I tend to get the middle of the bow moving slightly first (at full draw weight) and then get the rest of the limbs coming round.
Del
I do it mostly like this, but I guess I'm daft......
. Honestly, it has upped my averages both finishing bows without breaking them, and hitting weight, but it takes some experience (just a "feel", really) about how the bow is going to act based on length, species, design, width, and crown, etc.
I am usually drying staves pretty quickly, so have them roughed out to an approximate thickness (say, an inch) all along the limbs with a thicker handle. It's been clamped essentially straight, and it's roughed out to width.
I do a little floor tiller check just to see how MUCH too stiff it really is, and refine the thickness using a caliper all the way down the limbs. I start shaping the handle dips at the same time.
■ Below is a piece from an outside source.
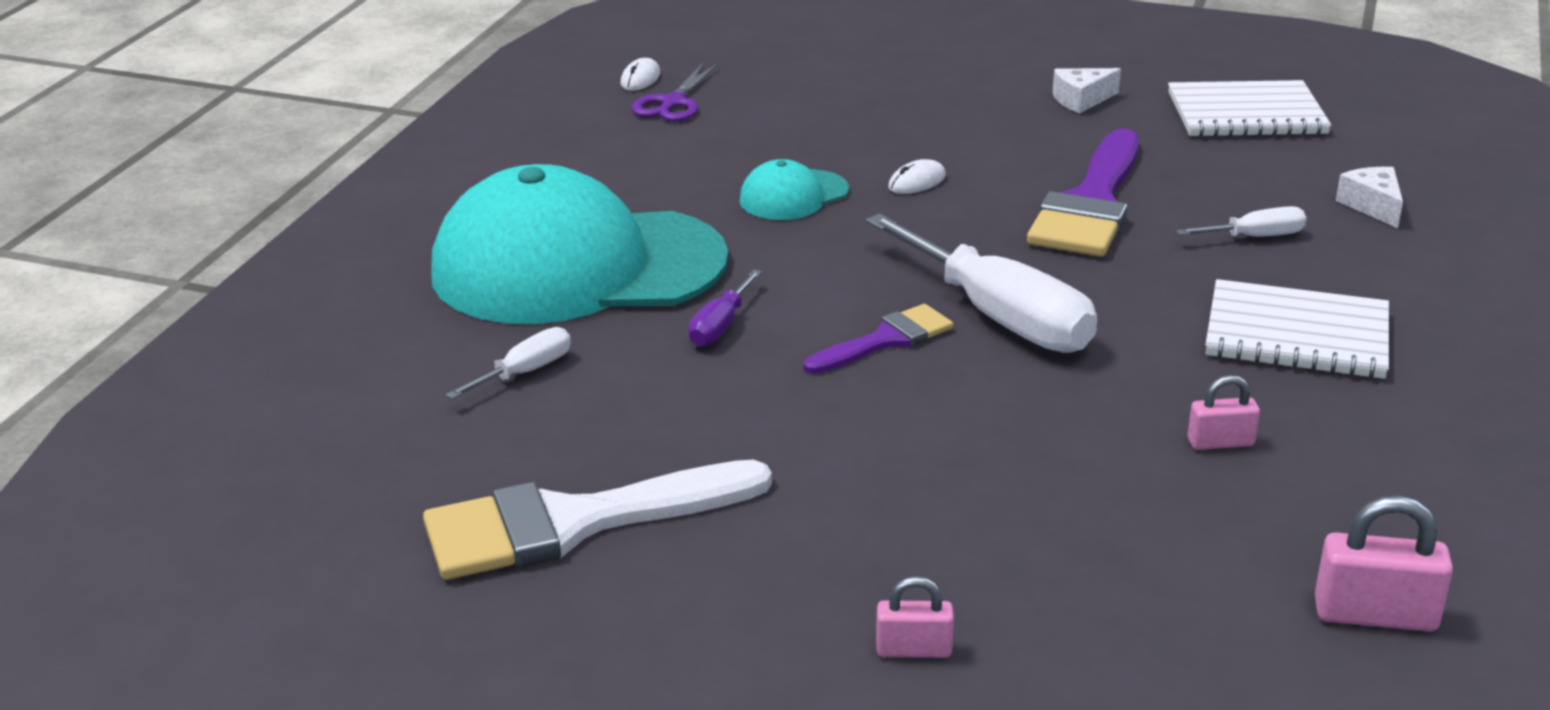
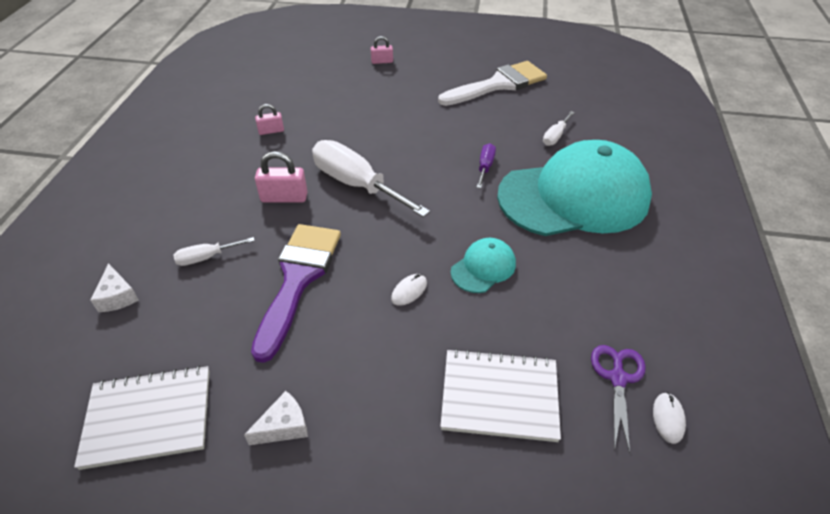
camera: 170 degrees right, 15 degrees up
(886, 340) = (408, 166): purple brush -> none
(1296, 335) = (216, 187): white notebook -> white notebook (499, 396)
(1375, 615) = (243, 80): pink padlock -> pink padlock (284, 198)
Once the thickness is very consistent (allowing for knots) I shape in the front profile to "outside of the line" and go to the consistent reduction method from the TBB. The method is to rough up the belly surface with a rasp, then use a scraper to remove ALL the rasp marks. Then I check for high spots or mistakes and do it again.
Next, I get the stave on the tree. Each rasp/scrape pass helps perfect the slope of the fades and removes a pound or two of draw weight. I may do a couple passes in a row at first. I check the bend on the tree, only the intended draw weight. Nothing moves at first. But, since the limbs are consistently thick and fades are shaped, I KNOW that the area right at the bottom of the fadeouts WILL bend first. Has to.
The instant I see any bend in those first few inches, I stop and catch the other limb up withe the same rasp and scrape routine. With both bending I get just a couple or three inches of tip movement, and the rest of the limb will look stiff and straight. I mark those bending areas (sometimes duct tape it) and don't touch until later. Then, I keep doing the same thing on the rest of the limb. The bend gradually sort of moves down the limb from middle to tips. As each section starts to bend, I stop rasping there and mark it, etc.. usually by the time I can get a string on, the limbs are mostly bending right and I just need to tweak them as I reduce weight and increase draw length.